Vibration after 700R4 to T5 swap

This is getting no response in the tranny forum, so I'll try it here:

After I finished my T5 swap, I've had some vibration. It's RPM dependant, so it's gotta be from the trans forward. I thought it might have been because of my Energy urethane trans mount, so I pulled it out last night and put the stock rubber one back in. It's less noticable, but still there. So that tells me it's just as bad, I just don't feel as much of it because of the rubber mount.

While I did the t5 swap, I pulled the motor to replace the rear main seal, oil pan gasket & timing chain cover gasket. The motor seems to run fine and doesn't throw any codes.

The car has crisp throttle response and doesn't seem to exhibit any substantial vibration when I rev it in the garage, or at least none that I can recognize. It may have somewhat more vibration than before, but now that I'm looking for it, I may just be noticing things that were always there.

When I take it out, the vibration seems to come on at around 3,000 rpm, all the way to whatever RPM I choose to take it to. It doesn't seem to get significantly worse as the rpms increase though. Cruising along at 60mph in 5th gear I don't feel it.

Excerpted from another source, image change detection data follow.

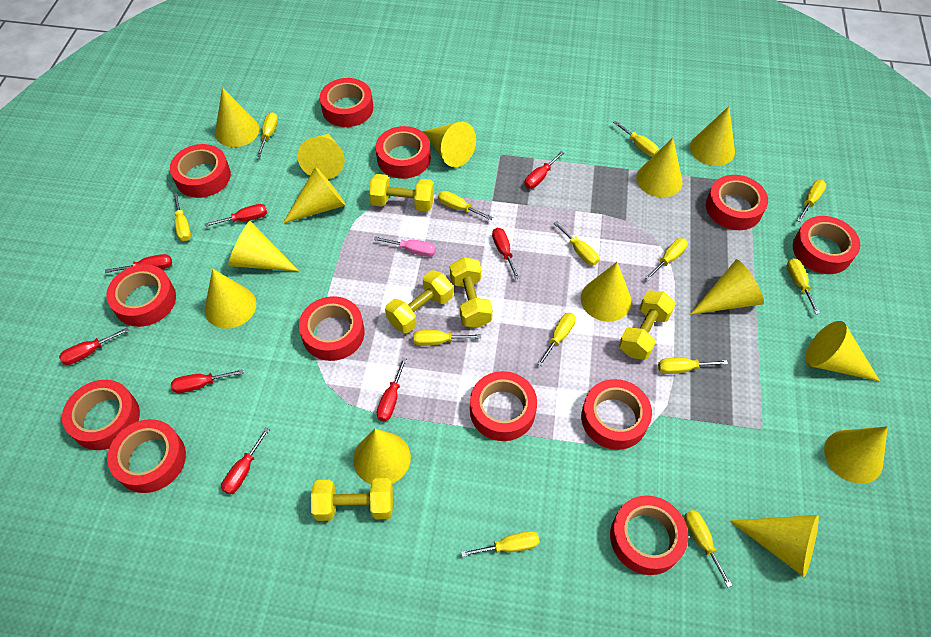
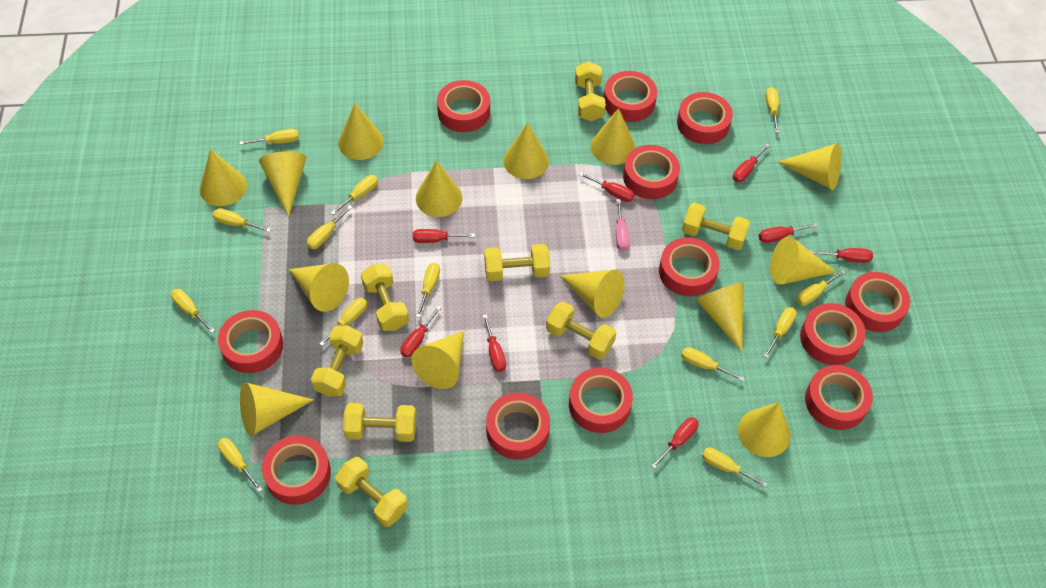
yellow dumbbell: 5 -> 8

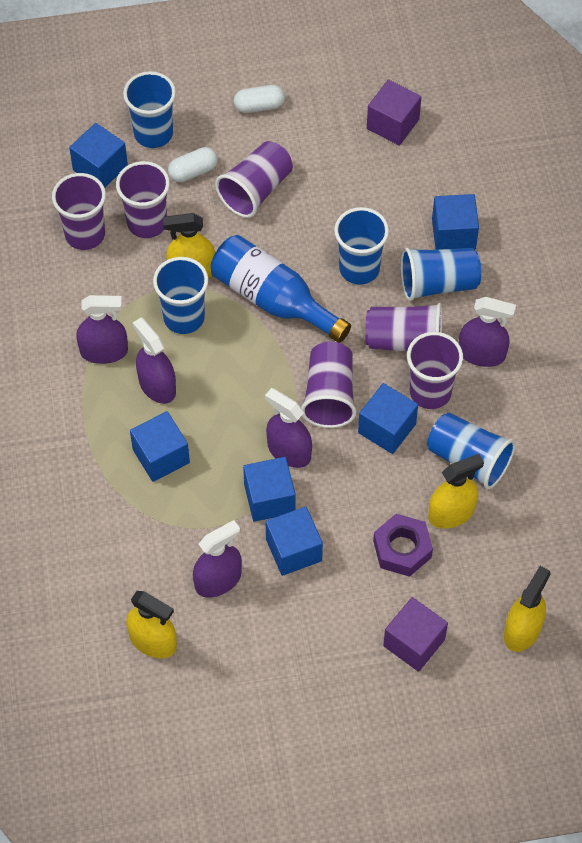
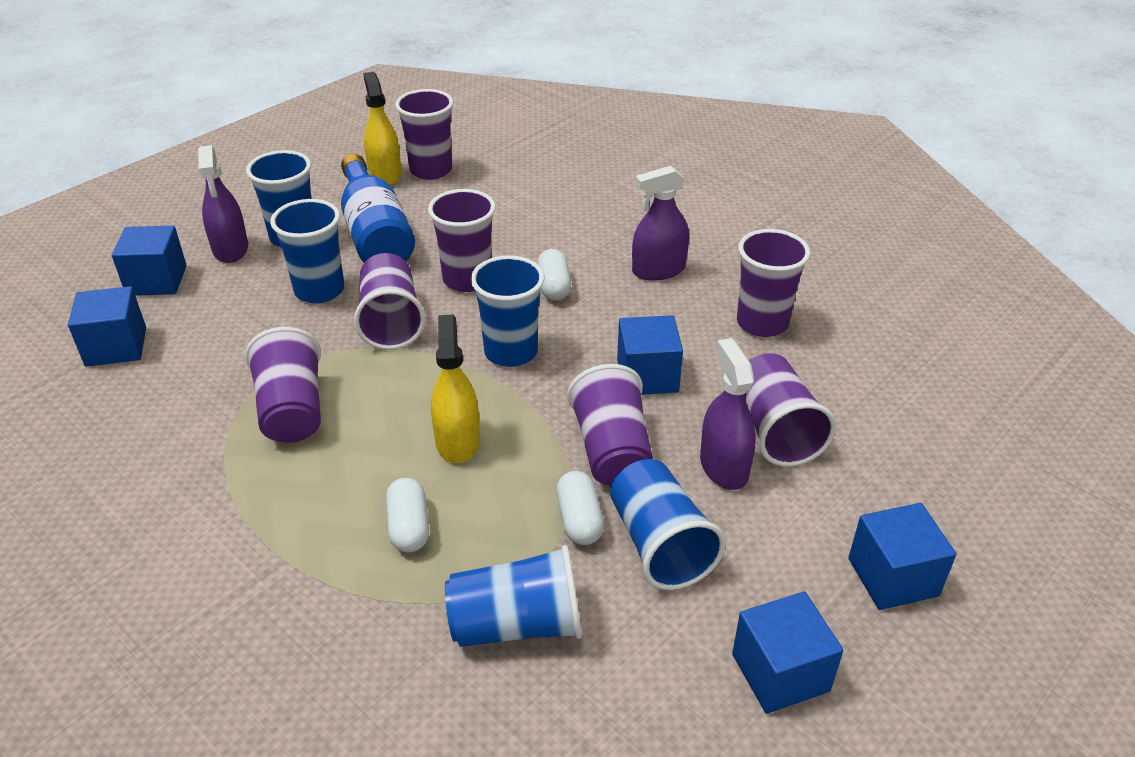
blue cube: 6 -> 5
purple cube: 2 -> 0
purple cup: 6 -> 7
purple nut: 1 -> 0
purple spray bottle: 5 -> 3
white capsule: 2 -> 3
yellow spray bottle: 4 -> 2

I've checked that the plug wires were firmly connected at both ends, I checked my IAC and TPS, and I changed that trans mount. I had the flywheel resurfaced before installing the t5, and I've got a brand new Centerforce Dual Friction clutch, pressure plate, and self-adjusting throwout bearing. I checked for vacuum line leaks and couldn't find anything. After the car was off for 5 minutes I unplugged the vacuum canister and it still had plenty of vacuum.

The only "modification" is that one of the dog ears on the trans broke off and I had it welded back on, but I checked the deck with a straight-edge before I installed the tranny and it was as flat as can be. If it is high or low, it's only by a couple thousandths. There's no way something that minor could bind the input shaft could it?

Anybody have any ideas here? I'm afraid do drive the damned thing because I don't want to cause any damage.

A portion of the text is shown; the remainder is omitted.